Our own tap-tap-tap-crack sounds added to the chorus as a gentle northern breeze carried not only the sound, but the fragrance of the spiced crustaceans across the grounds of Sanctuary Vineyards In Jarvisburg. We had come to be a part of Crabdaddy.
Crabdaddy was spawned from the fertile imagination of Sanctuary Vineyard’s general manager John Wright.
“One day we get this text from John (Wright) that reads, ‘I’m thinking about the Crabdaddy, rising from the sound,’ ” said Olivia Stuart, who with her husband, Hunter Stuart, own I Got Your Crabs. Of John and Hunter, she adds, “They’re just two little entrepreneurs, keeping it alive.”

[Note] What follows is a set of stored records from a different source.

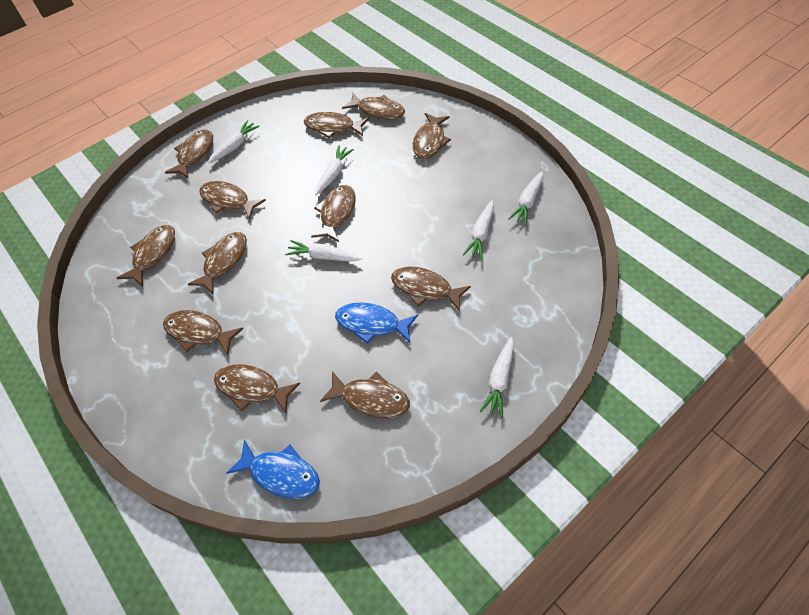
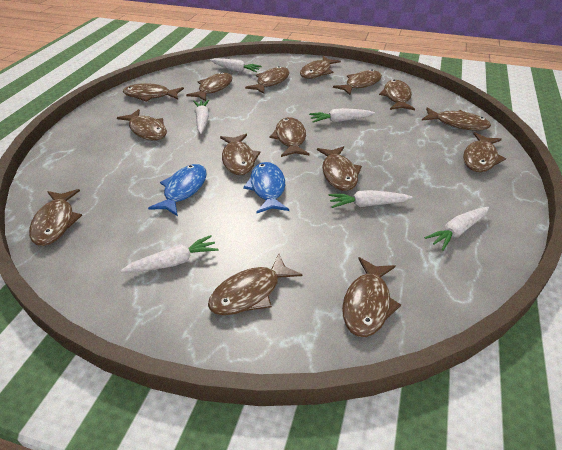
brown fish: 12 -> 15

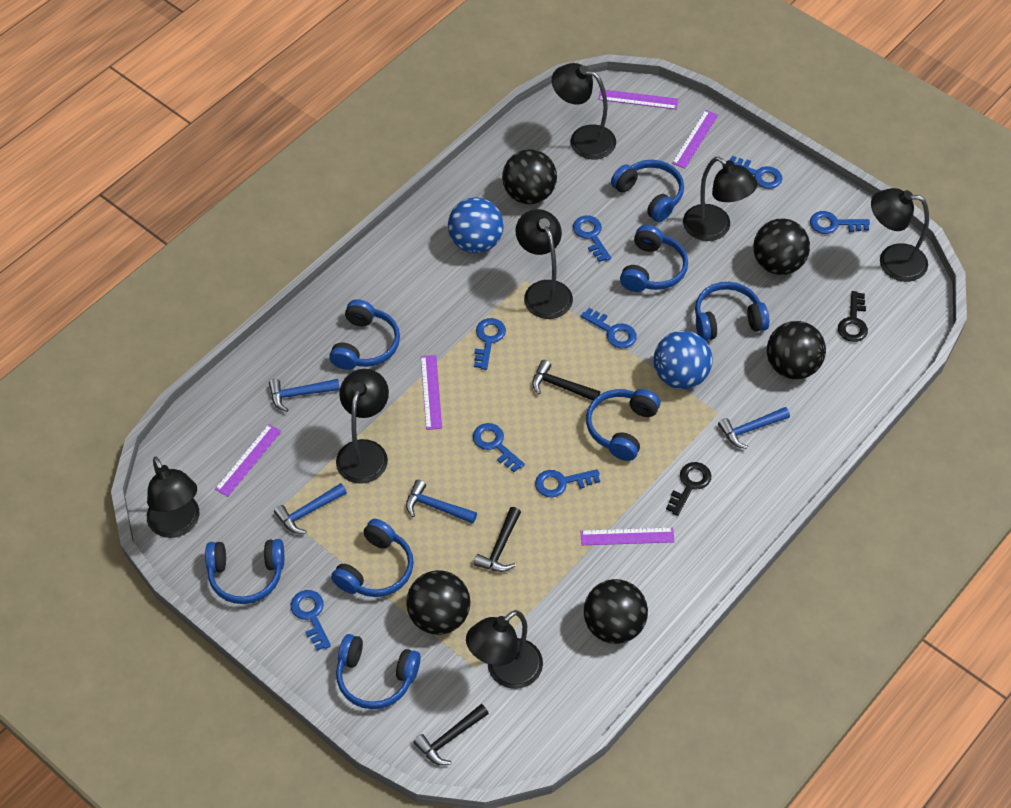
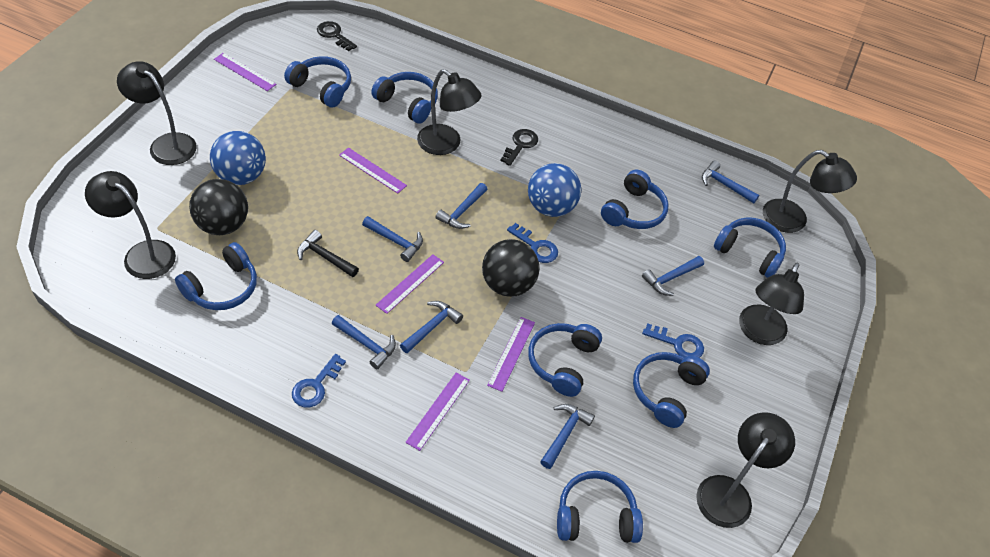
black ball: 5 -> 2
black hammer: 3 -> 1
black lamp: 7 -> 6
blue hammer: 4 -> 7
blue key: 8 -> 3

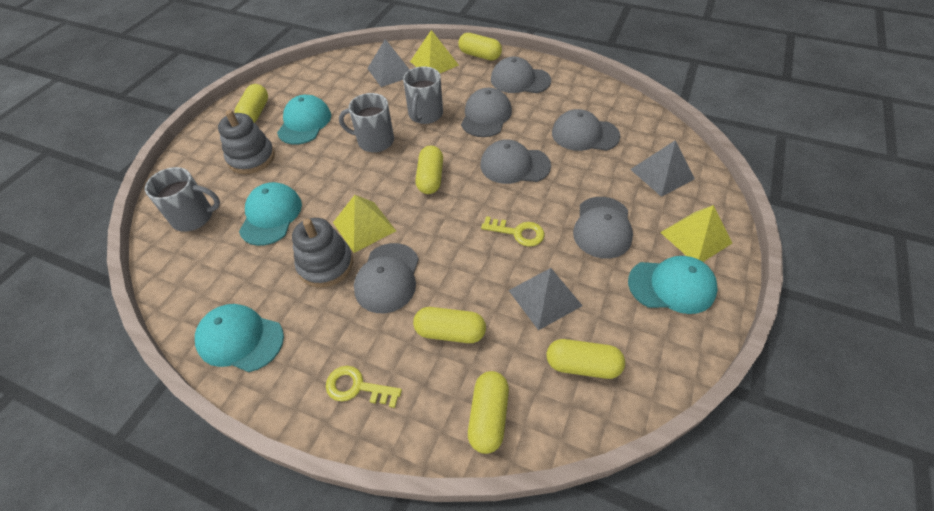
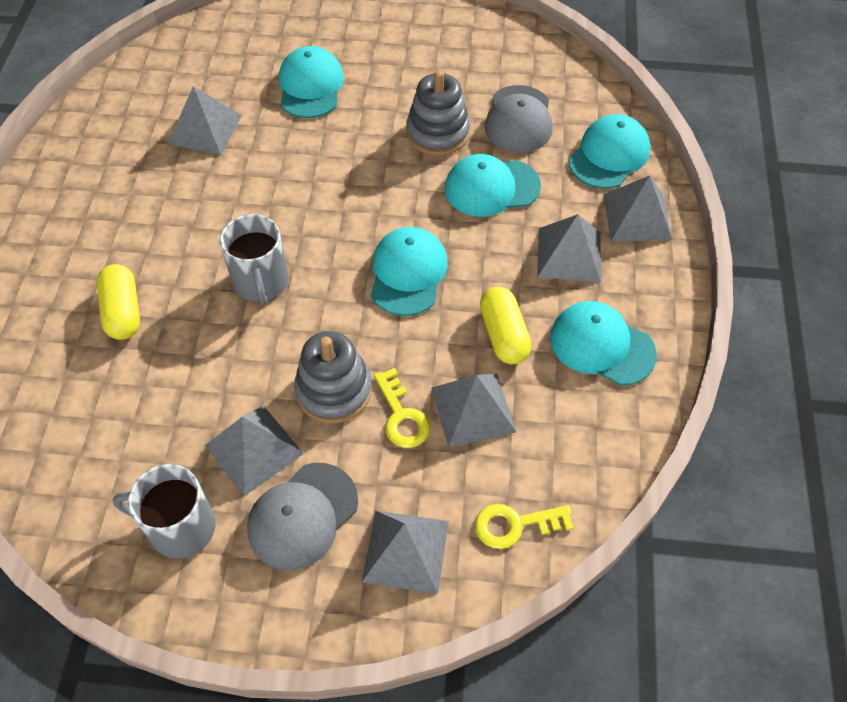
grey cap: 6 -> 2
grey mug: 3 -> 2
grey pyramid: 3 -> 6
turquoise cap: 4 -> 5
yellow capsule: 6 -> 2
yellow pyramid: 3 -> 0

We met up with John Wright later in the afternoon.
“You just keep throwing ideas against the wall, see what sticks.” Crabdaddy, now in its fourth year, is an idea that has stuck.
They limited ticket sales to 750 and just had sold all but the last hundred the week prior. Another scale is the volume of crabs consumed. By Stuart’s accounting, by 12:30, an hour and a half after opening for the day Sept. 23, they had served 25 bushels of crabs. By 4 p.m. they had served 60 bushels, and still had two hours left to go.

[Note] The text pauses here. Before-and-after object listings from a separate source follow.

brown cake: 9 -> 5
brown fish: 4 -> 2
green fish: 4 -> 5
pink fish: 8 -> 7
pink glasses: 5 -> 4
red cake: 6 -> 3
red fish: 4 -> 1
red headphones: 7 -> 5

In between crab cracking, the attendees were free to sample the vineyard’s wines and purchase by the glass or bottle. Uli Bennewitz was also on hand with his Weeping Radish beers for those with a taste for the grain instead of the grape. BJ’s Carolina Café was there as well, for those with a taste for non-aquatic comestibles.
Couples paired up in the vigorous grape stomping contests, competing to see which could fill the bucket with juice the fastest.
Others took part in the hayrides, while the more adventurous guests took to the sky in a tandem hang glider rides courtesy of Kitty Hawk Kites. An ultralight aircraft towed the gliders and their occupants high overhead, releasing them to soar over the vineyards, then swooping to a gentle landing in the field just beyond.
A series of bands took to the stage, providing tunes and an opportunity for those so inclined to work off some of that beer, wine and butter with a bit of dancing.
Next up on the calendar for the winery is Nov. 25 the day of the Big Currishuck Oyster Fest, where the mollusks will take center stage.